What the task requires:
An exact copy of the entries below is the expected answer.

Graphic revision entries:
□ □ □

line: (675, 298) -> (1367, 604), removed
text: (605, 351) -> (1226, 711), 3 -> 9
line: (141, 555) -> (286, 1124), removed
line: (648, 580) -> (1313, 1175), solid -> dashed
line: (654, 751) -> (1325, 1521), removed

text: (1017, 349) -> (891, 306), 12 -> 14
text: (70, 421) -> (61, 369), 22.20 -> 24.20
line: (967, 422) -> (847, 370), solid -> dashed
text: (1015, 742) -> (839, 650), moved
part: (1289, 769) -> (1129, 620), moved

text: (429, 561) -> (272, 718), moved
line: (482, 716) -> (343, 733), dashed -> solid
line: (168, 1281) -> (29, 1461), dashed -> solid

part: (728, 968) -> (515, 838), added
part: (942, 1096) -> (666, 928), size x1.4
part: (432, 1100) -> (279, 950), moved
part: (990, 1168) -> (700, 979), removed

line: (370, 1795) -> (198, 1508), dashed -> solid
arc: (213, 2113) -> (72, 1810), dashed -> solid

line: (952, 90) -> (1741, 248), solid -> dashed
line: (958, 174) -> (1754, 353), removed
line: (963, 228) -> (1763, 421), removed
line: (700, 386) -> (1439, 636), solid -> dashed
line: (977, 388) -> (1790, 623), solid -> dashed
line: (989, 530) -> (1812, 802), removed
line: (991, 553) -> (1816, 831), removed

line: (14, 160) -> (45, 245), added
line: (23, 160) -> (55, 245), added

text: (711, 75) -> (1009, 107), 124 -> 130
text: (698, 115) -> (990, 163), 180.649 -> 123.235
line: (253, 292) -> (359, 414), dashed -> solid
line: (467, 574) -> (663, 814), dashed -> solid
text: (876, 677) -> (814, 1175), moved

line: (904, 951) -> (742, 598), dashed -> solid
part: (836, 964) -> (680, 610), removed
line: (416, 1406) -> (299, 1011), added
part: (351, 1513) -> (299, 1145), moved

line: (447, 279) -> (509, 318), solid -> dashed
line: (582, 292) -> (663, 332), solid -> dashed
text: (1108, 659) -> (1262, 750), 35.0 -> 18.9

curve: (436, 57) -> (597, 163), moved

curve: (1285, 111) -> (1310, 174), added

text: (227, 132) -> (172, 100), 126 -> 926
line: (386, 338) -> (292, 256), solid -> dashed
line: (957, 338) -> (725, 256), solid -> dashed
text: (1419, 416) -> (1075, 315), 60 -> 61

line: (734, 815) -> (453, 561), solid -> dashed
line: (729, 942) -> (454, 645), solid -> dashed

□ □ □

Response to this exercise:
line: (675, 298) -> (1367, 604), removed
text: (605, 351) -> (1226, 711), 3 -> 9
line: (141, 555) -> (286, 1124), removed
line: (648, 580) -> (1313, 1175), solid -> dashed
line: (654, 751) -> (1325, 1521), removed

text: (1017, 349) -> (891, 306), 12 -> 14
text: (70, 421) -> (61, 369), 22.20 -> 24.20
line: (967, 422) -> (847, 370), solid -> dashed
text: (1015, 742) -> (839, 650), moved
part: (1289, 769) -> (1129, 620), moved

text: (429, 561) -> (272, 718), moved
line: (482, 716) -> (343, 733), dashed -> solid
line: (168, 1281) -> (29, 1461), dashed -> solid

part: (728, 968) -> (515, 838), added
part: (942, 1096) -> (666, 928), size x1.4
part: (432, 1100) -> (279, 950), moved
part: (990, 1168) -> (700, 979), removed

line: (370, 1795) -> (198, 1508), dashed -> solid
arc: (213, 2113) -> (72, 1810), dashed -> solid

line: (952, 90) -> (1741, 248), solid -> dashed
line: (958, 174) -> (1754, 353), removed
line: (963, 228) -> (1763, 421), removed
line: (700, 386) -> (1439, 636), solid -> dashed
line: (977, 388) -> (1790, 623), solid -> dashed
line: (989, 530) -> (1812, 802), removed
line: (991, 553) -> (1816, 831), removed

line: (14, 160) -> (45, 245), added
line: (23, 160) -> (55, 245), added

text: (711, 75) -> (1009, 107), 124 -> 130
text: (698, 115) -> (990, 163), 180.649 -> 123.235
line: (253, 292) -> (359, 414), dashed -> solid
line: (467, 574) -> (663, 814), dashed -> solid
text: (876, 677) -> (814, 1175), moved

line: (904, 951) -> (742, 598), dashed -> solid
part: (836, 964) -> (680, 610), removed
line: (416, 1406) -> (299, 1011), added
part: (351, 1513) -> (299, 1145), moved

line: (447, 279) -> (509, 318), solid -> dashed
line: (582, 292) -> (663, 332), solid -> dashed
text: (1108, 659) -> (1262, 750), 35.0 -> 18.9

curve: (436, 57) -> (597, 163), moved

curve: (1285, 111) -> (1310, 174), added

text: (227, 132) -> (172, 100), 126 -> 926
line: (386, 338) -> (292, 256), solid -> dashed
line: (957, 338) -> (725, 256), solid -> dashed
text: (1419, 416) -> (1075, 315), 60 -> 61

line: (734, 815) -> (453, 561), solid -> dashed
line: (729, 942) -> (454, 645), solid -> dashed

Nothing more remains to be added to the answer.